– K. M. Cammack M. G. Thomas and R. M. Enns, published in The Professional Animal Scientist 25 ( 2009 ):517–528, and condensed from the original manuscript by Steve Boyles, OSU Beef Extension Specialist
Female Reproductive Measures
Biological and economical efficiencies of cow-calf production are largely dependent on successful reproduction. Improvements in reproductive performance can be up to 4-fold more important than improvements in end-product traits in a conventional cow-calf operation selling market calves at weaning. Whereas estimates of heritability for many reproductive traits are low, some exist that have moderate heritabilities, and there are important genetic correlations between reproductive traits and other production traits that are moderately to highly heritable.

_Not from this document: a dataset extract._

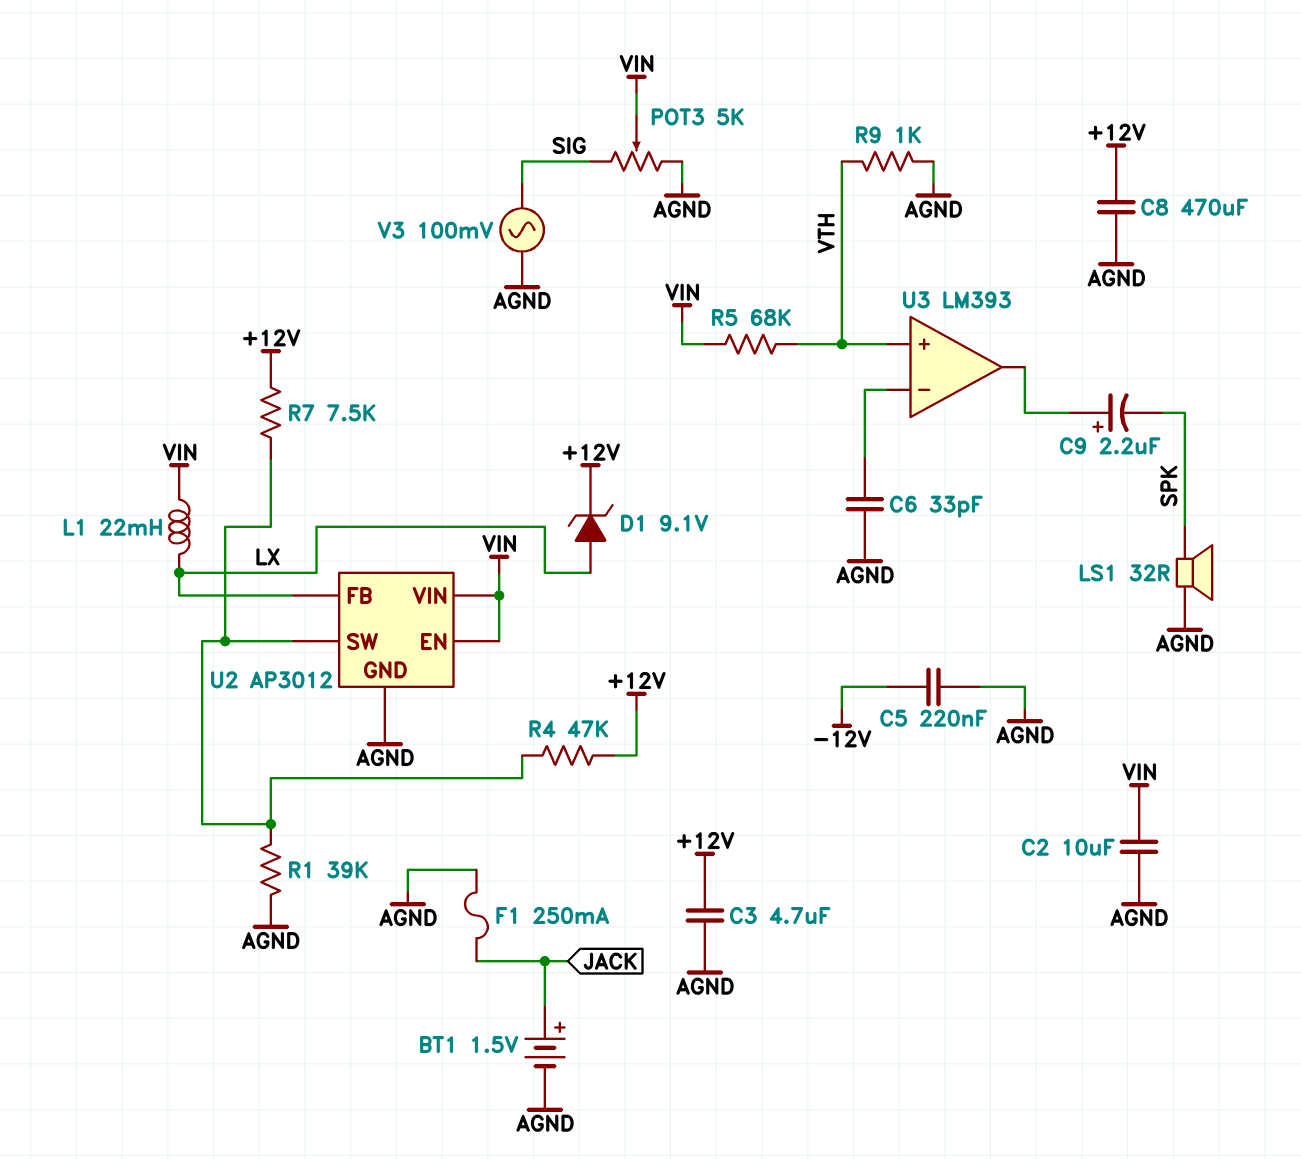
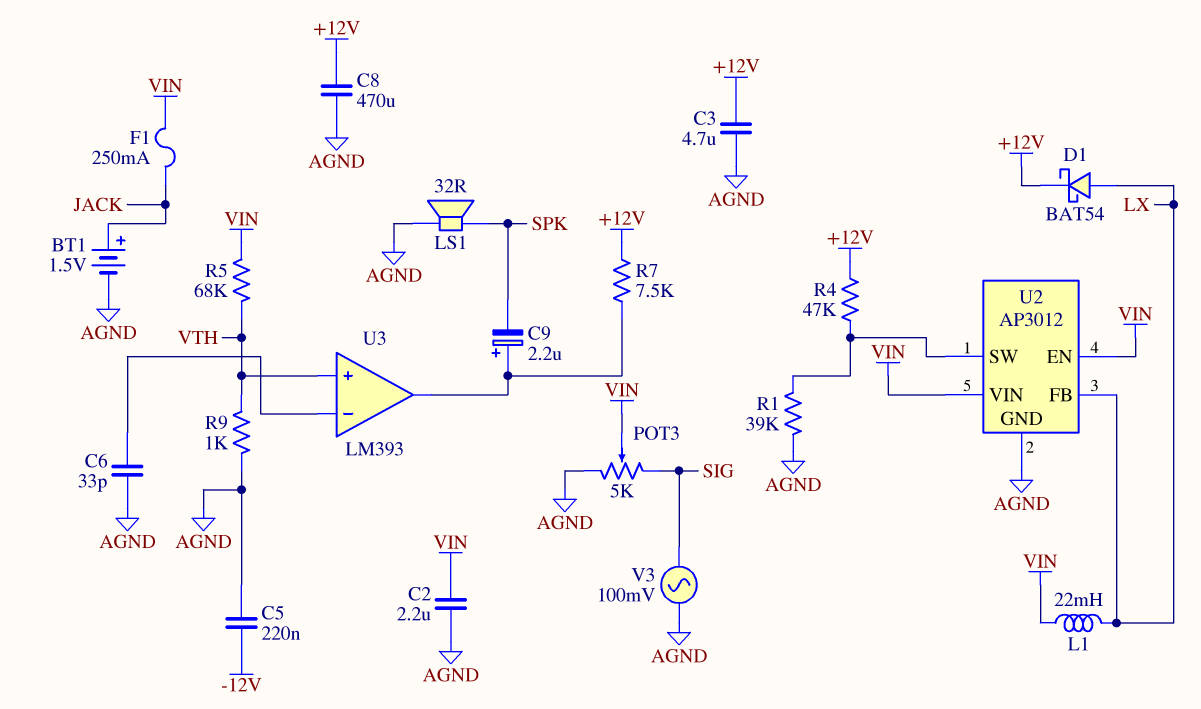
C2: 10uF (AGND, VIN) -> 2.2uF (AGND, VIN)
D1: zener 9.1V (A LX, K +12V) -> schottky BAT54 (A LX, K +12V)
F1: 250mA (AGND, JACK) -> 250mA (JACK, VIN)
R7: 7.5k (+12V, U2/SW) -> 7.5k (+12V, U3/out)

Beef female fertility has been recorded and measured in a multitude of ways, including age at first calving, calving date, first insemination conception (nonreturn rate), days to first breeding (days open), pregnancy rate, calving interval, longevity, and stayability.
Age at Puberty
Age at puberty is used as a measure of heifer fertility and may influence subsequent reproductive trait performance. Reproductively efficient heifers reach puberty earlier, and therefore can potentially conceive earlier in the breeding season. Cumulatively, it should be noted that age of puberty had a heritability estimate much greater than the other female reproductive traits discussed herein. However, even with extensive knowledge of the physiology of puberty, age at puberty is a difficult trait to observe in field populations.
Age at First Calving
Age at first calving is routinely recorded and is highly genetically correlated with age at subsequent calvings and the interval between subsequent calvings. Because of these relationships, this measure is often used to evaluate heifer fertility.
Calving date is defined as the day within the calving season in which the heifer or cow calved, and is similar to measurements of days to calving. Calving date is an easily recorded trait and has been proposed as a strong indicator of beef cow fertility
because of its economic importance. Earlier calving dates are associated with higher weaning weights because weaning typically occurs on a specific day of the calendar rather than on a weight-constant or age-constant basis. Calving date is generally moderately
heritable; however, estimates in the literature are variable, ranging from 0.03 to 0.21.
Heifer pregnancy is a measure of reproduction indicative of sexual maturity and is often included in breeding objectives. Heifer pregnancy, like cow pregnancy, is a binary trait (1 =pregnant; 0 = not pregnant).
Replacement heifers require significant time and resources; thus, having heifers bred and calved by 2 yr of age contributes to the economic success of a beef cattle operation.
Therefore, lifetime pregnancy rate is an economically relevant trait.